Very, very little difference between those two. Exact same drive-train and suspension design, same frame design etc. Only real differences would be a slightly different wheelbase and the axle weight ratings will be different. Which can be the major problem with equipping the Tahoe with a plow.


----------



## Tomas090 (Aug 31, 2008)

B&B;603314 said:


> Very, very little difference between those two. Exact same drive-train and suspension design, same frame design etc. Only real differences would be a slightly different wheelbase and the axle weight ratings will be different. Which can be the major problem with equipping the Tahoe with a plow.


Does the Tahoe have different axle or front end components, or is the body heavier? trying to understand why different ratings?

I trust using the older Speedcaster with belt driven pump will take bit of weight off the extension of plow frame on front end


----------



## B&B (Nov 4, 2006)

No the axles and front end are exactly the same (except for possibly the torsion bar ratings). The difference in the weight capacity between the truck and the Tahoe is in the amount of extra passengers the Tahoe will haul. It affects the axle rating since they're spec-ed assuming that there will be a load of full size adults inside the cabin. That has to be taken into consideration when the final weight rating are set. Same reason you can't install a plow on certain late model extended cab and crew cab trucks with a diesel. Its not due to the fact that they're lighter built, just the fact that more passenger capability eats up the posted weight ratings.


----------



## Tomas090 (Aug 31, 2008)

B&B;603322 said:


> No the axles and front end are exactly the same (except for possibly the torsion bar ratings). The difference in the weight capacity between the truck and the Tahoe is in the amount of extra passengers the Tahoe will haul. It affects the axle rating since they're spec-ed assuming that there will be a load of full size adults inside the cabin. That has to be taken into consideration when the final weight rating are set. Same reason you can't install a plow on certain late model extended cab and crew cab trucks with a diesel.

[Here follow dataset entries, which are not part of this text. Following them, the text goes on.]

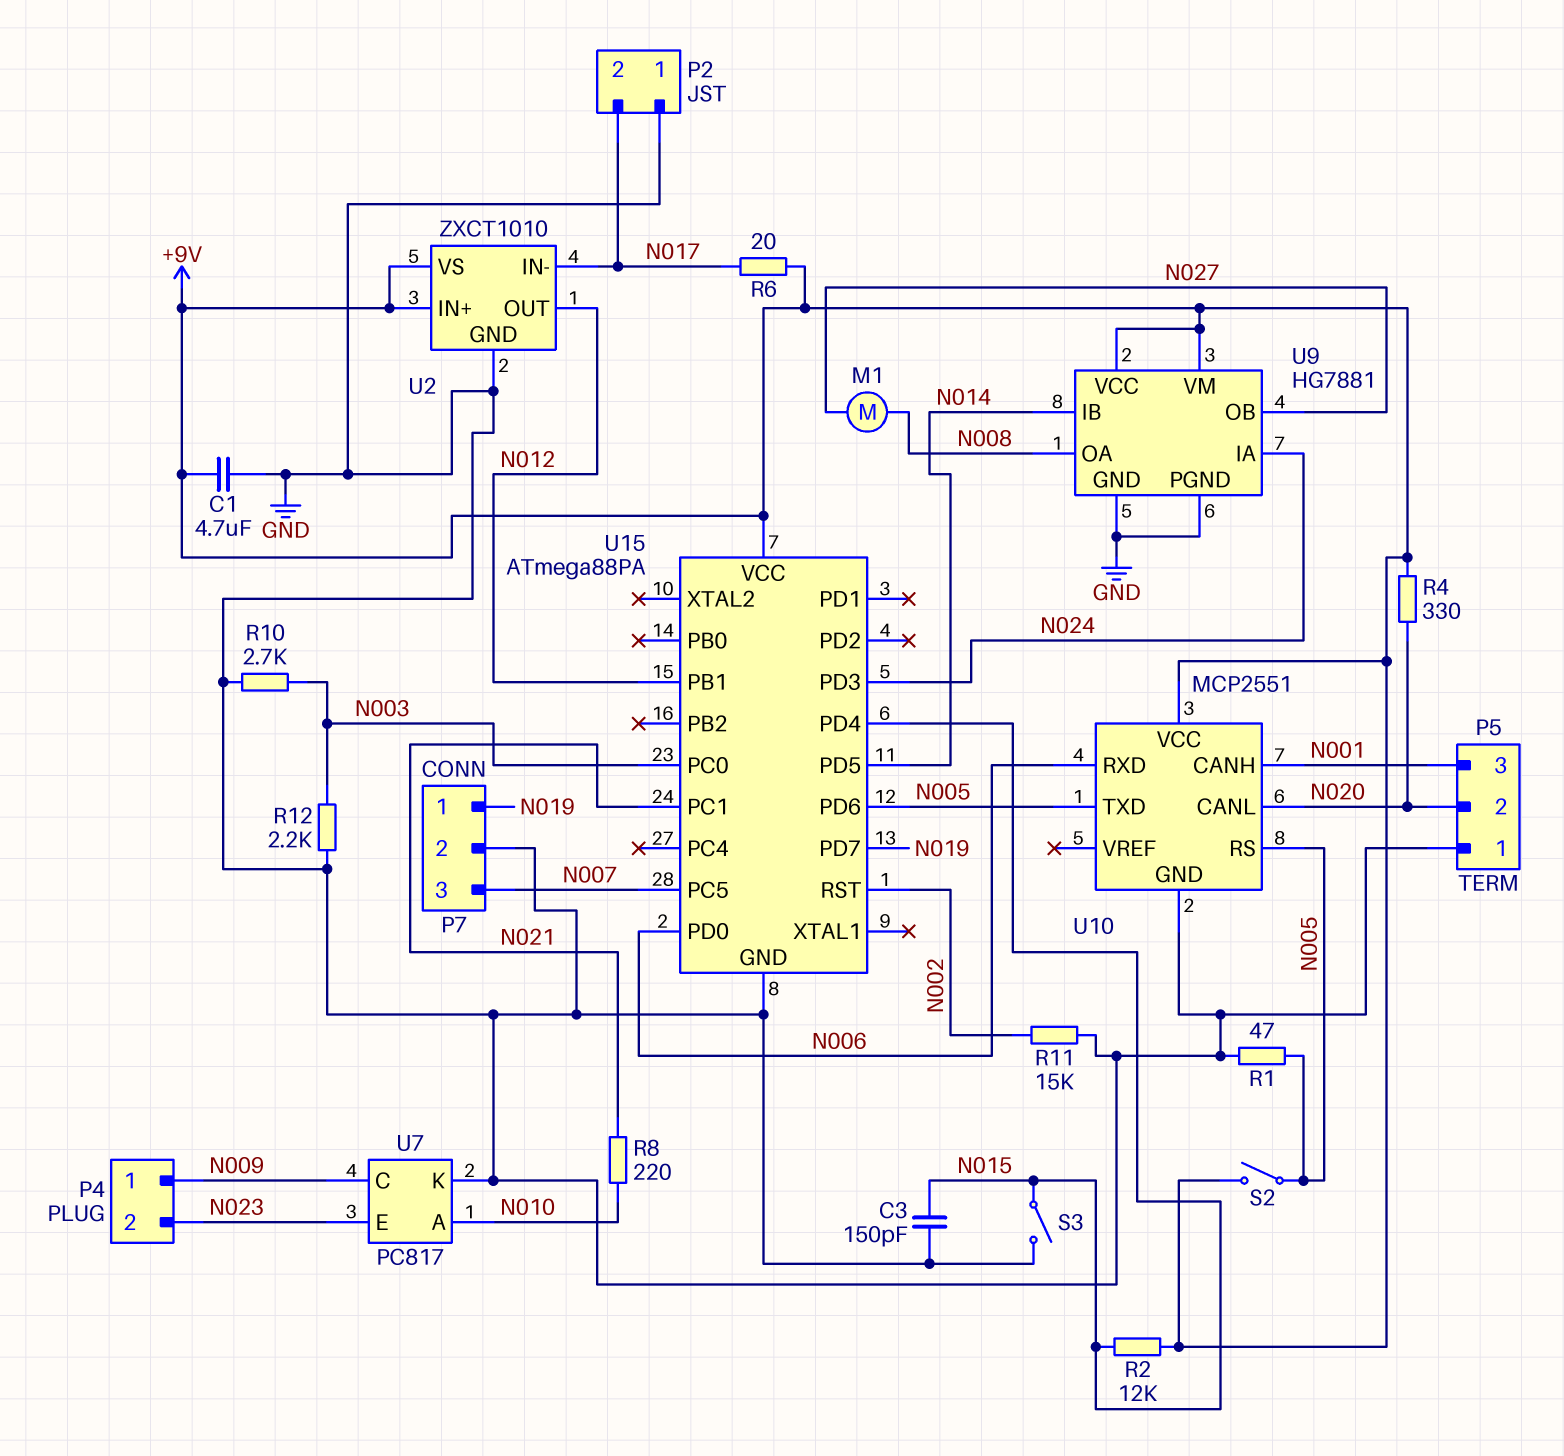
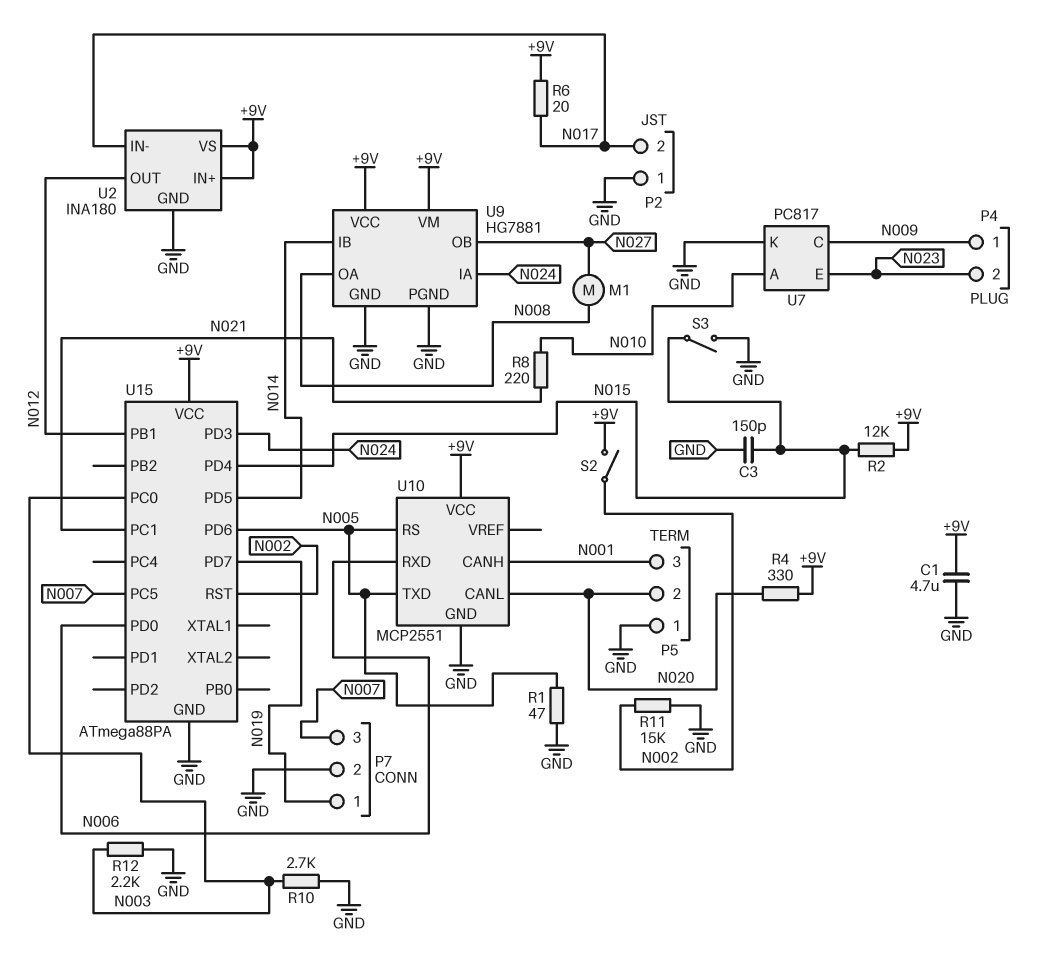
S2: switch (+9V, N005) -> switch (+9V, N002)
U2: ZXCT1010 -> INA180

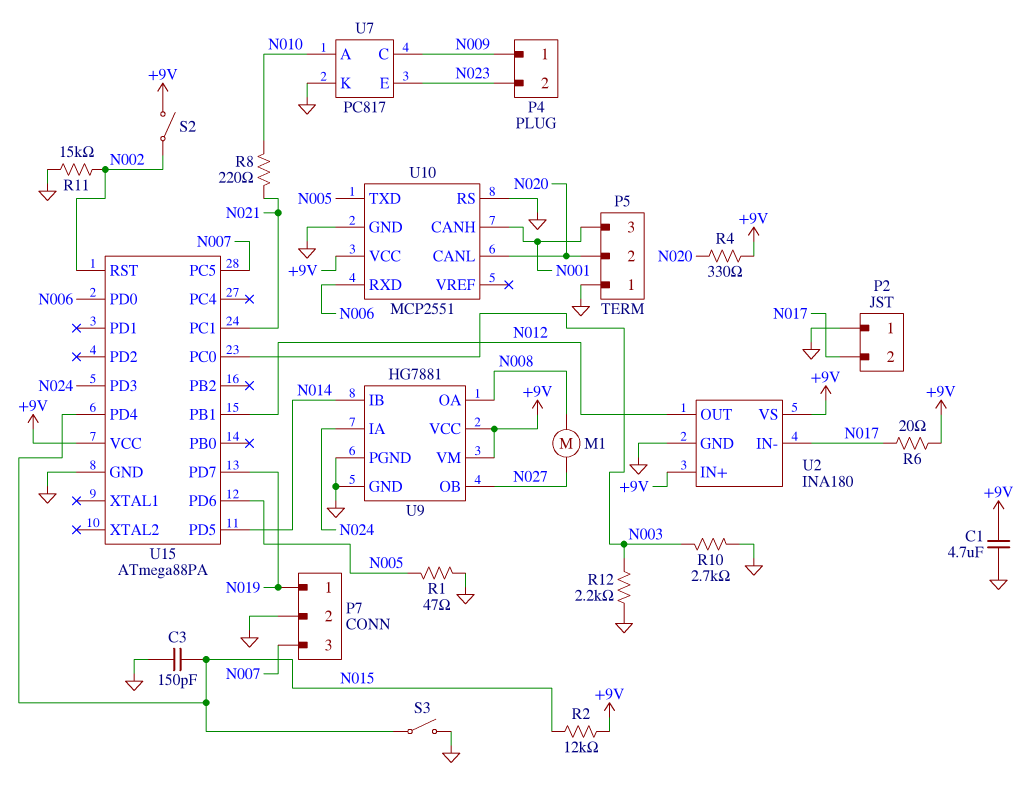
U10 pin RS: N005 -> GND

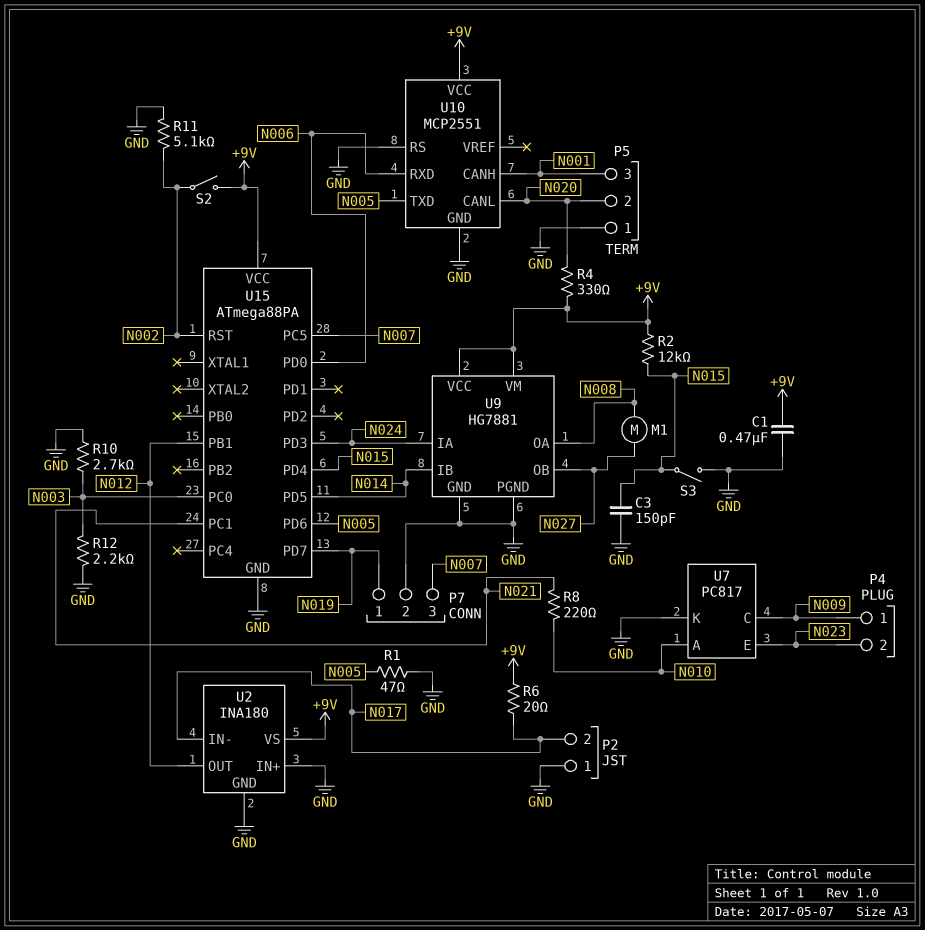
C1: 4.7uF (+9V, GND) -> 470nF (+9V, GND)
R11: 15k (GND, N002) -> 5.1k (GND, N002)
U2 pin IN+: +9V -> GND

Its not due to the fact that they're lighter built, just the fact that more passenger capability eats up the posted weight ratings.


Thanks, think I have it

So a Tahoe with driver only will hold as much weight as 1500 with Driver only


----------



## B&B (Nov 4, 2006)

Tomas090;603324 said:


> So a Tahoe with driver only will hold as much weight as 1500 with Driver only


Theoretically yes, but on paper not likely, as it depends on exactly what the weight rating difference actually is between the two vehicles your comparing.

You could install a set of Timbrems or even a set of torsion bars out of a one ton and it would have far more plow carrying capacity than a stock 1/2 ton truck...but it may still not be "technically" allowed (or legal) if its over weight on the factory specified front axle rating.


----------



## Detroitdan (Aug 15, 2005)

what exactly are you trying to do? it sounds like you are comparing the 95 Tahoe 1500 to the 78. Or are you actually trying to put a 78 Speedcaster on a 1500 Tahoe? Your sig shows a 2 door Blazer, that's a lot different wheelbase than a 4 door Tahoe. The 95 is going to have a serpentine belt, so your drive system is going to present some challenges. The truck side mount is going to be 100% different, and if you have to buy all new Fisher mounts you may as well just buy a used Minute Mount to fit your truck. If it will fit an 88-98 1500, it will fit a full size Blazer or Tahoe, they are virtually identical. An 8 footer will be a little heavy for a Tahoe, and worse on the short wheelbase 2 door. A 7 1/2 would be the biggest I'd go just for weight, on a half ton, although many people do run 8 footers.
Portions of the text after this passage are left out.